L’univers musical de Martina Jankova
C’est un répertoire inhabituel que la cantatrice tchèque Martina Jankova a présenté au public pragois lors de son récital, ce lundi, dans la grande salle du Rudolfinum à Prague. Au cours de cette soirée consacrée au lied allemand, elle a rendu hommage à deux femmes ayant joué un rôle non négligeable dans l’histoire de la musique allemande du XIXe siècle - Clara Schumann, épouse de Robert Schumann, et Fanny Mendelssohn-Hensel, soeur de Felix Mendelssohn-Bartholdy.
«C’était mon intention. Quant on se penche sur le destin de ces femmes, on se rend compte combien elles ont été injustement jugées par le XIXe siècle et ses critiques et à quel point elles manquaient de possibilités de développer leur talents. Elles devaient s’occuper de leurs enfants (Clara Schumann en a eu huit), elles devaient faire de longs voyages à travers l’Europe dans des conditions extrêmement précaires et faire face à une critique musicale qui leur était défavorable rien que parce que c’étaient des femmes. Elles devaient se battre pour pouvoir vivre leur talent. Leur destin m’a beaucoup ému et je tâcherai de réserver à ces femmes plus de place dans mon répertoire parce que je veux faire quelque chose pour elles.»
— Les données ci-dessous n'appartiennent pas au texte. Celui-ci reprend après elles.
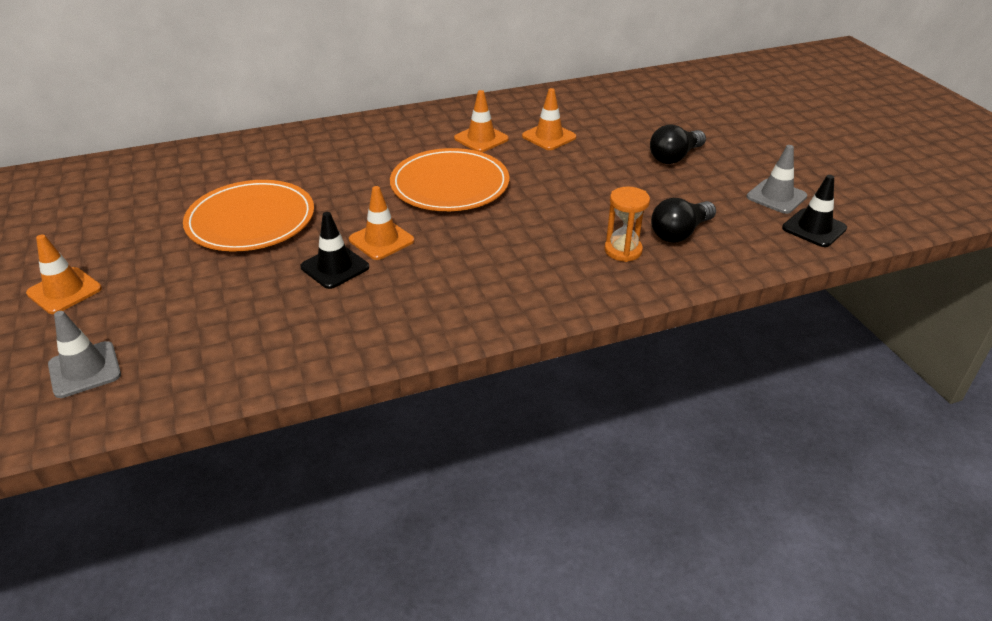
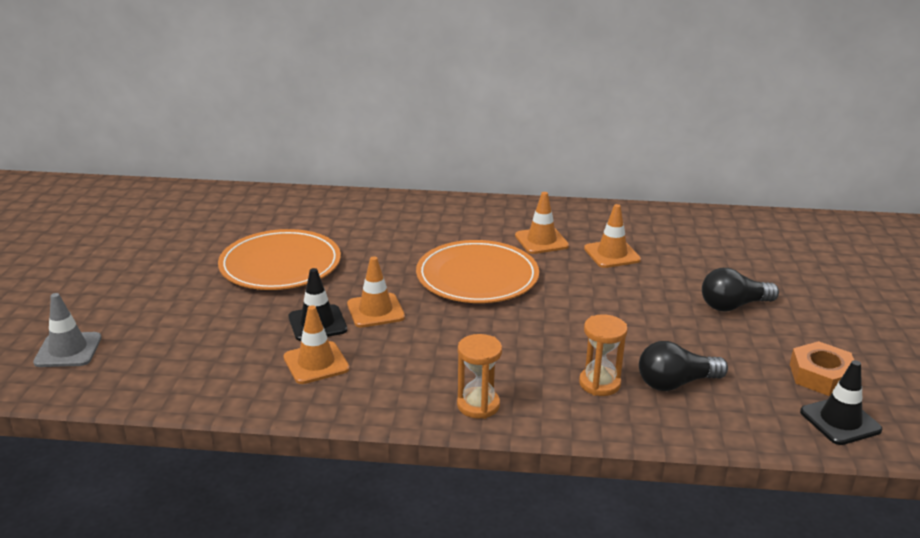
camera: 25 degrees right, 10 degrees down
(64, 291) = (100, 284): orange traffic cone -> orange traffic cone (316, 363)
(540, 299) = (478, 405): none -> orange hourglass
(776, 197) = (821, 376): grey traffic cone -> orange nut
Martina Jankova aime beaucoup le lied allemand, genre qui, comme elle l’affirme, convient le mieux à sa voix et à son âme. Elle admire les vers de Schiller, de Goethe, d’Eichendorff et de Heine :
«C’est mon univers et je m’y sens chez moi. C’est une poésie très profonde et Schumann et Schubert ont réussi à la mettre en musique d’une telle façon que l’émotion vous donne parfois froid dans le dos.»
Le répertoire de Martina Jankova est cependant beaucoup plus large et s’étend de Monteverdi à Stravinski. La cantatrice née en Moravie vit maintenant depuis plus de dix ans en Suisse et chante à l’opéra de Zurich mais aussi dans de grands théâtres et salles de concerts européens sous la baguette des meilleurs chefs d’orchestre dont John Eliot Gardiner, Nikolaus Harnoncourt, Marc Minkowski, Riccardo Muti, Valery Gergiev, Simon Rattle, Charles Mackeras. Ces dernières années on l’entend de plus en plus aussi en République tchèque. Elle refuse cependant d’être classée dans la catégorie des artistes tchèques qui devaient d’abord faire leur preuves à l’étranger pour s’imposer finalement dans leur pays :
« Je pense que c’est un cliché. Je n’ai pas eu des problèmes au départ de ma carrière en République tchèque. Pendant mes études j’ai déjà eu l’occasion de chanter lors d’une tournée du Théâtre national de Prague en Italie. J’ai chanté au Théâtre national et à l’Opéra d’Etat et j’ai trouvé, dès le début des portes ouvertes et des gens aimables qui étaient prêts à soutenir mon talent. Ce qui ne me convenait pas cependant, c’était le répertoire. Ma voix tend plutôt vers le lied et l’oratorio allemand. J’ai donc étudié en Suisse où j’ai eu et ai toujours le privilège de chanter dans un excellent théâtre lyrique qui est un véritable carrefour où se rencontrent de grands chanteurs et chefs internationaux. J’ai l’occasion d’observer dans un seul endroit ces grands artistes et tirer leçon de leur art. J’en suis très reconnaissante. »
Malgré ses attaches en Suisse Martina Jankova promet de chanter désormais assez souvent dans son pays. Plusieurs prestations sont prévues déjà pour cette année dont, en premier lieu, un concert de musique baroque avec l’ensemble Collegium 1704 de Vaclav Luks, mais aussi des concerts à des festivals de musique sacrée à Ostrava et à Olomouc et une soirée de gala au Théâtre national de Prague.